AUTHOR=Bleuzé Marêva , Lehoux Mélanie , Auger Jean-Philippe , Gottschalk Marcelo , Segura Mariela TITLE=The granulocyte colony-stimulating factor produced during Streptococcus suis infection controls neutrophil recruitment in the blood without affecting bacterial clearance JOURNAL=Frontiers in Immunology VOLUME=15 YEAR=2024 URL=https://www.frontiersin.org/journals/immunology/articles/10.3389/fimmu.2024.1403789 DOI=10.3389/fimmu.2024.1403789 ISSN=1664-3224 ABSTRACT=

Streptococcus suis causes diseases in pigs and has emerged as a zoonotic agent. When infected, the host develops an exacerbated inflammation that can lead to septic shock and meningitis. Although neutrophils greatly infiltrate the lesions, their dynamics during S. suis infection remain poorly described. Moreover, very few studies reported on the production and role of a key factor in the regulation of neutrophils: the colony-stimulating granulocyte factor (G-CSF). In this study, we characterized the G-CSF-neutrophil axis in the pathogenesis of S. suis induced disease. Using a mouse model of S. suis infection, we first evaluated the recruitment of neutrophils and their activation profile by flow cytometry. We found that infection provokes a massive neutrophil recruitment from the bone marrow to the blood and spleen. In both compartments, neutrophils displayed multiple activation markers. In parallel, we observed high systemic levels of G-CSF, with a peak of production coinciding with that of neutrophil recruitment. We then neutralized the effects of G-CSF and highlighted its role in the release of neutrophils from the bone marrow to the blood. However, it did not affect bacteremia nor the cytokine storm induced by S. suis.
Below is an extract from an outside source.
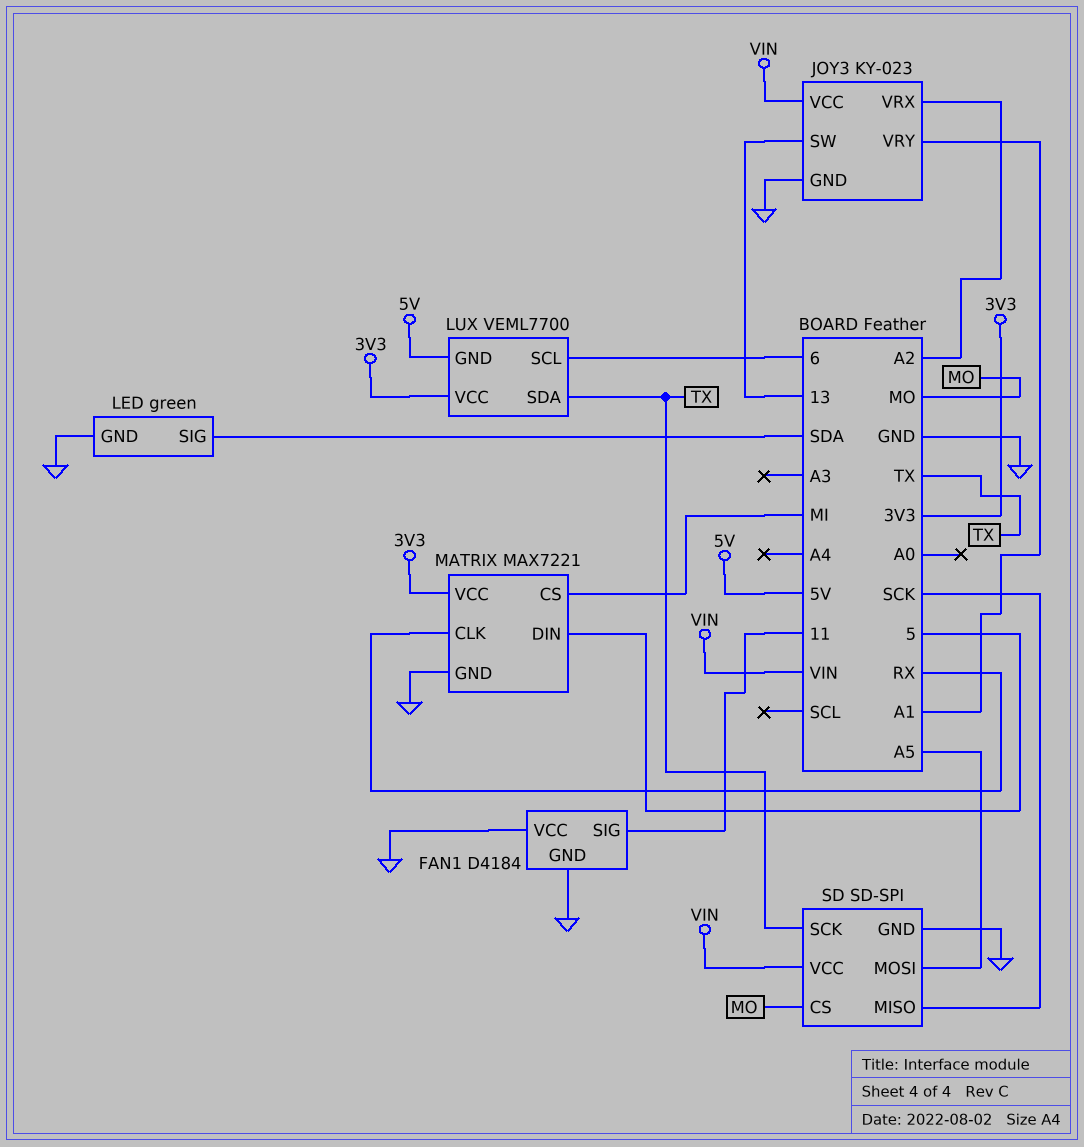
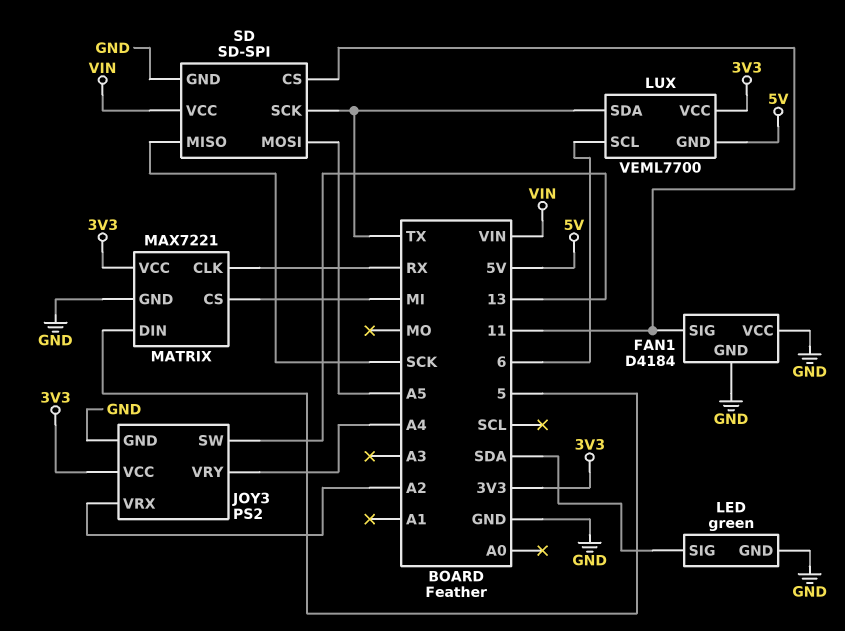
JOY3: KY-023 -> PS2
JOY3 pin VCC: VIN -> 3V3
JOY3 pin VRY: A1 -> A4
SD pin CS: MO -> 11

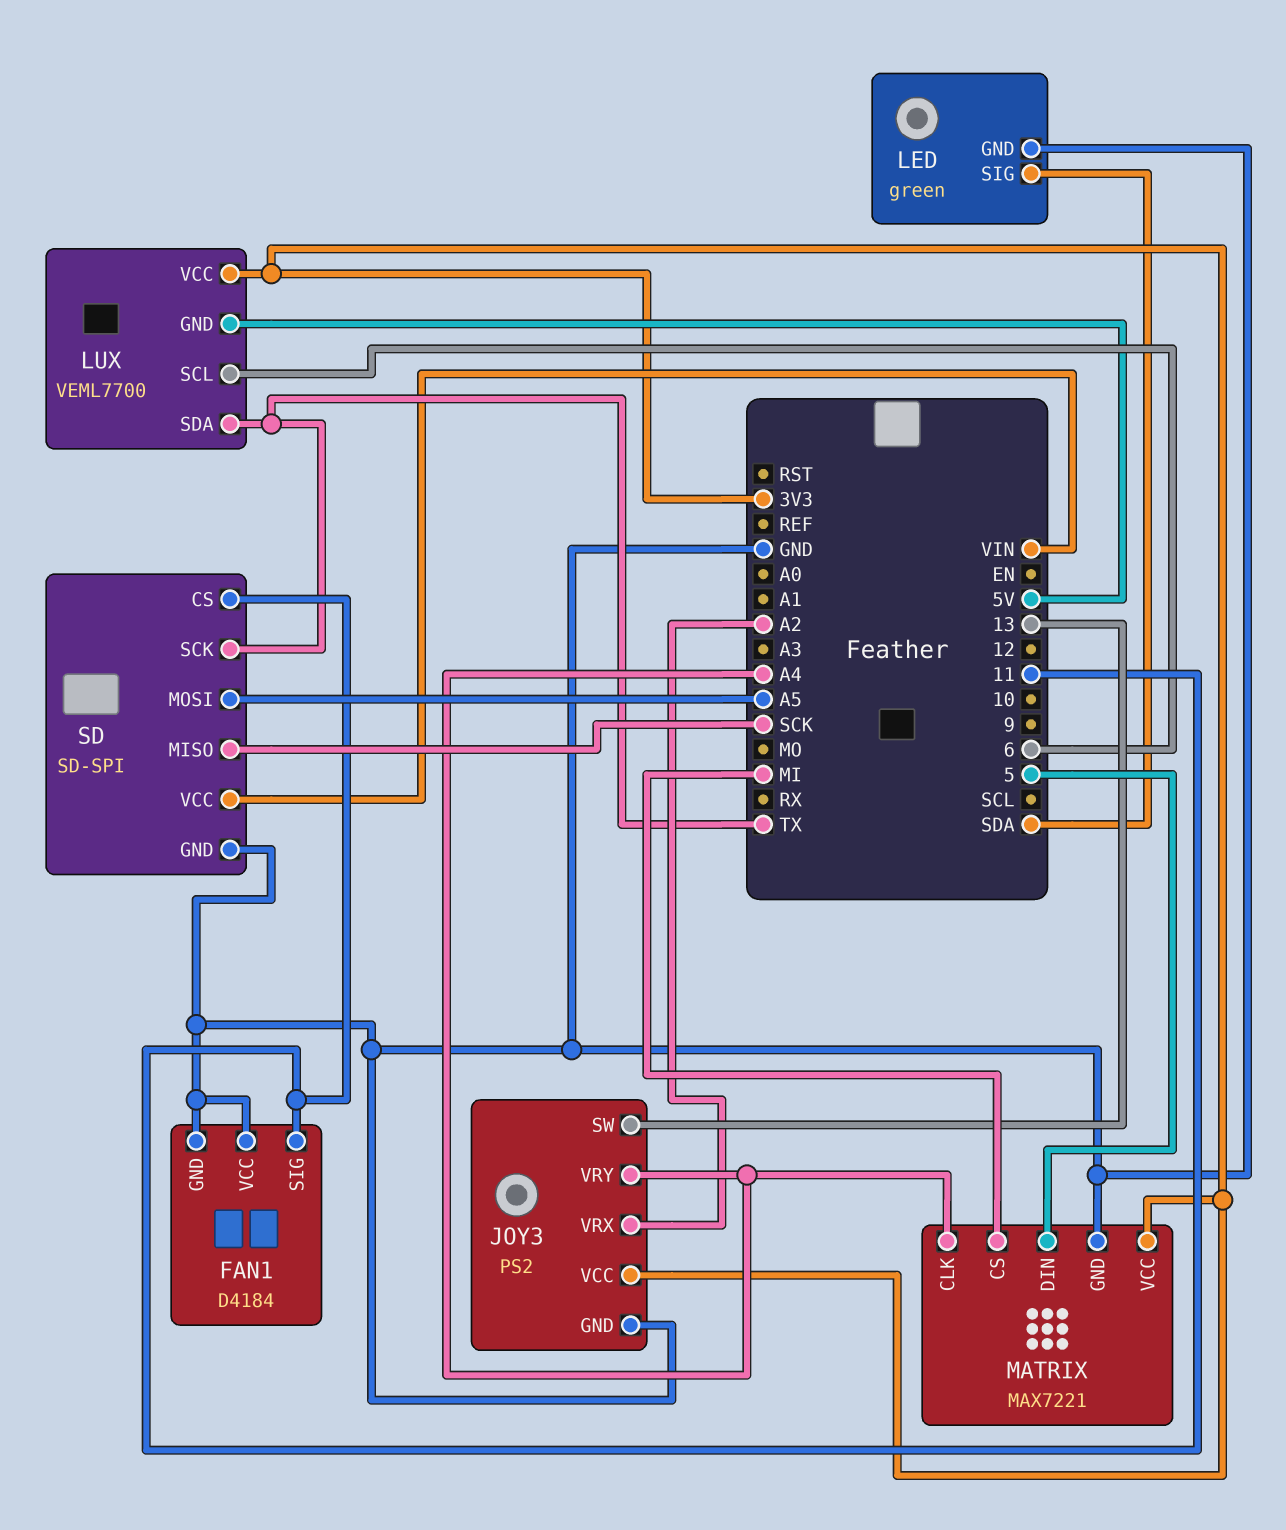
MATRIX pin CLK: RX -> A4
In conclusion, systemic G-CSF induces the release of neutrophils from the bone marrow to the blood, but its role in inflammation or bacterial clearance seems to be compensated by unknown factors. A better understanding of the role of neutrophils and inflammatory mediators could lead to better strategies for controlling the infection caused by S. suis.